Latest posts by obelixx

pruning

Posted: 30/03/2013 at 17:15

Used to have a forsythia but decided after all that I really couldn't cope with taht acid yellow so I pruned it to a stump and yanked it out.  Good decision.  

No sign of any spring flowers on shrubs here as it's still very cold with nasty easterly winds.    Definitely not pruning weather.

 

The first Gardeners' World

Posted: 30/03/2013 at 16:54

We're all entitled to our opinions and we're allowed to disagree without falling out or getting personal.  DK - You do have a habit of banging on with criticism about any and every aspect of Monty and his garden and not always with reason - in my view - but sometimes you're right.   It's the self righteous bits we can do without and which make people have a go at you.

Happy Easter everyone and happy gardening, with or without a fancy greenhouse.

Clematis 'Rouge Cardinal'

Posted: 30/03/2013 at 16:24

I pruned some of my clems early in March when it was warm and all their new buds that were showing then have shrivelled in the cold.  I can't see mine reshooting form those points but theye are deelpy planted so should produce new shoots from below.
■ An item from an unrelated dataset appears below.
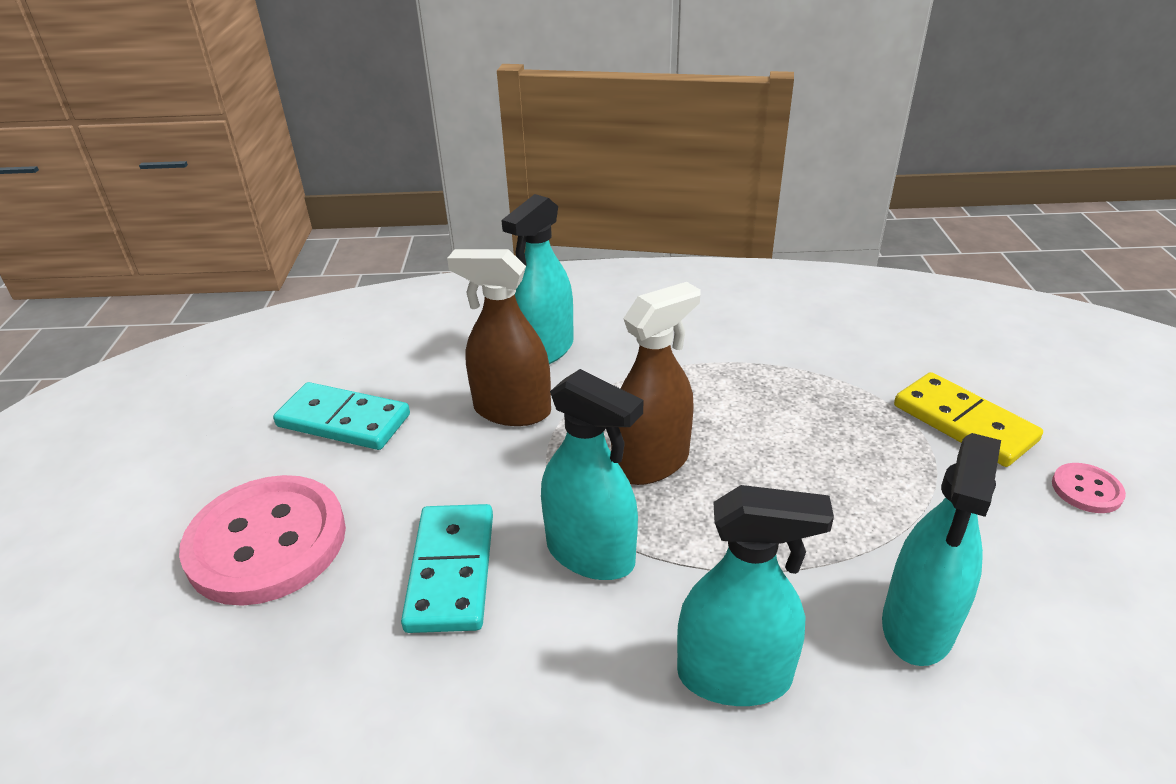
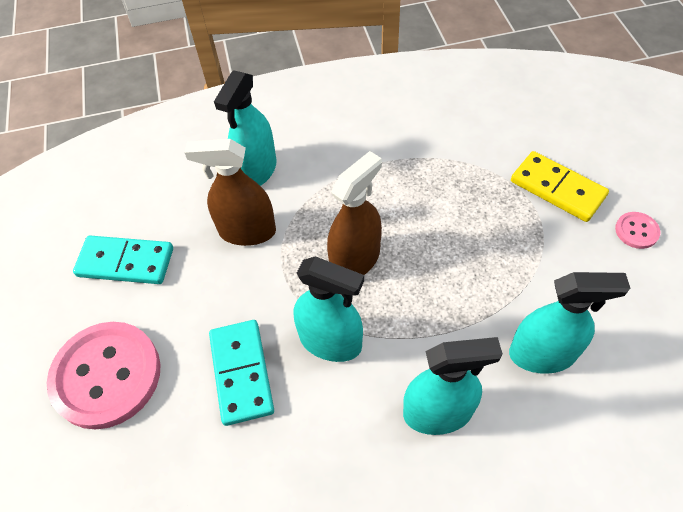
camera: 10 degrees left, 20 degrees up
(918, 625) = (542, 354): turquoise spray bottle -> turquoise spray bottle turned 105 degrees counterclockwise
I sugges you wait and see with yours.  It's a bit early in the season for clematis wilt to start but who knows these days?  When the frost do pass, try giving yours a feed of liquid rose or tomato fertiliser to give it some encouragement.

 

Need more entertainment.

Posted: 28/03/2013 at 09:24

I agree with Dove.  There's all sorts of free and payable software out there for designing gardens and, if you're that way inclined, you can make a spreadsheet to log your activities or just keep a diary.

Mares Tail - how to win

Posted: 27/03/2013 at 15:23

Should have said that when I do spray where it's started coming up in the path, I add a couple of drops of washing up liquid to the mix as this helps the stuff stick.  I also squash and crush the marestails with my boots first as this helps break the surface and allow the active ingredients to be absorbed.

ROSES

Posted: 27/03/2013 at 10:44

You ned to tie the main stems to the arch so you can see the structure and stop it all flapping around in strong winds.   Use garden twine, not wires, and tie stems loosely with a figure of 8 looping round the frame and then crossing before looping round the stems.  This allows room for growth and a bit of movement but keeps it all stable.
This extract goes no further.